AWS Elastic Container Service — Everything you need to know | part 2
In order to understand and work with ECS it’s important to get to know other services it associates with. AWS Auto Scaling Group, AWS Elastic Load Balancer and AWS Virtual Private cloud are such services. Following is a nutshell of the functionality of these services required to understand ECS and we’ll discuss in details of these services in a later section.
If you have missed part 1 of the ECS tutorial series please view it here. AWS Elastic Container Service — Everything you need to know | part 1
Auto Scaling Group (ASG)
Services rents instances on your behalf to run docker containers.
One of the ways ECS makes you run Docker containers is by using Auto scaling groups. What ASG does is that it creates a group of identical clones of an instance — with the exact configuration. Auto scaling group (ASG) is not able to run a diverse set of configurations, but the exact same copy. These instances are managed by a central service and almost all the time its controlled by another service and rarely used individually.
Imagine an occurrence, where the cluster is always instructed to run 6 instances. However, due to some unforeseen circumstance one of these instances crashed. The auto-scaling group is now responsible to maintain the proper number of healthy instances (in this case 6 instances), thereby, it fires another instance to maintain its equilibrium.
Elastic Load Balancer (ELB)
ELB controls ASG. It provides 2 main functionalities:
- Connects incoming request to instances.
- Monitor instances (ASG), to look at its load.
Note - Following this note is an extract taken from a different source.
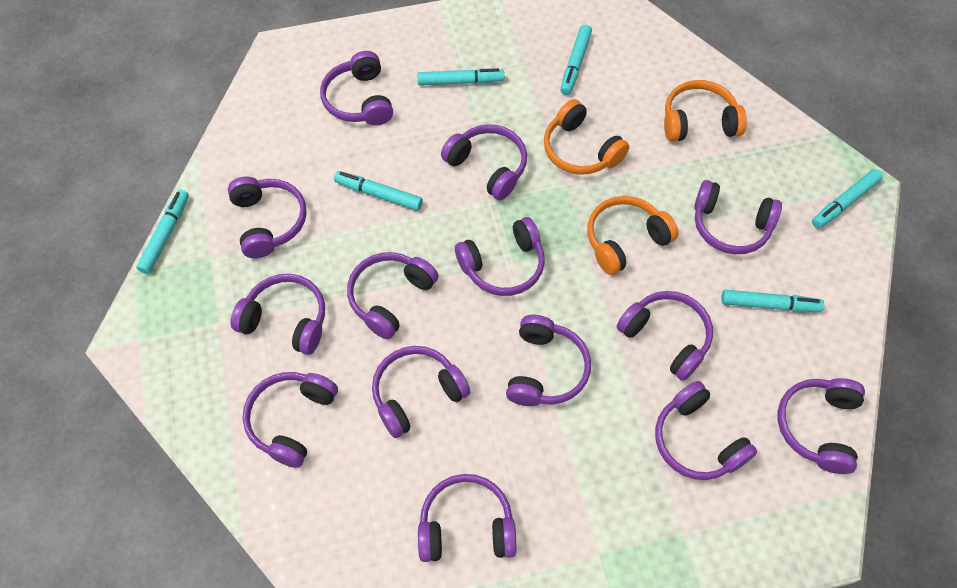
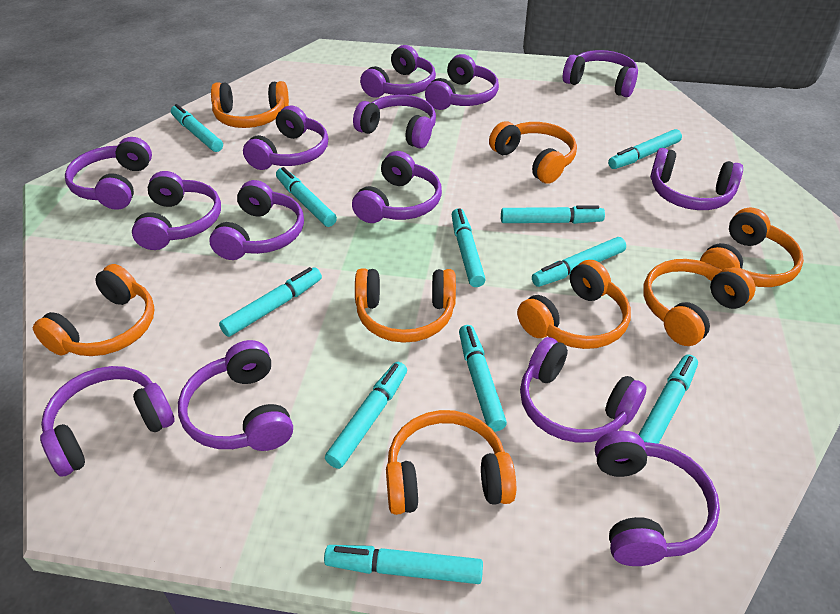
orange headphones: 3 -> 8
turquoise marker: 6 -> 11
ELB uses AWS CloudWatch to monitor the load in ASG and instruct ASG if to fire up or fire down instances based on the load.
Virtual Private Cloud (VPC)
AWS VPC enables you to launch AWS resources into a virtual network that you’ve defined.
ECS depends on VPC. A group of instances otherwise isolated from the internet, can connect with each other using VPC. Instances can connect to one of this virtual networks that will allow to make direct connections to each other.
Instances in addition to being connected to a VPC, can also be connected to the outside internet, or they could even be connected to many VPCs all at once.
ELBs are able to forward connections into VPCs to allow machines on the outside to make use of the services offered within a VPC. In addition, ELBs are capable of connecting directly to a container running on an instance in a VPC.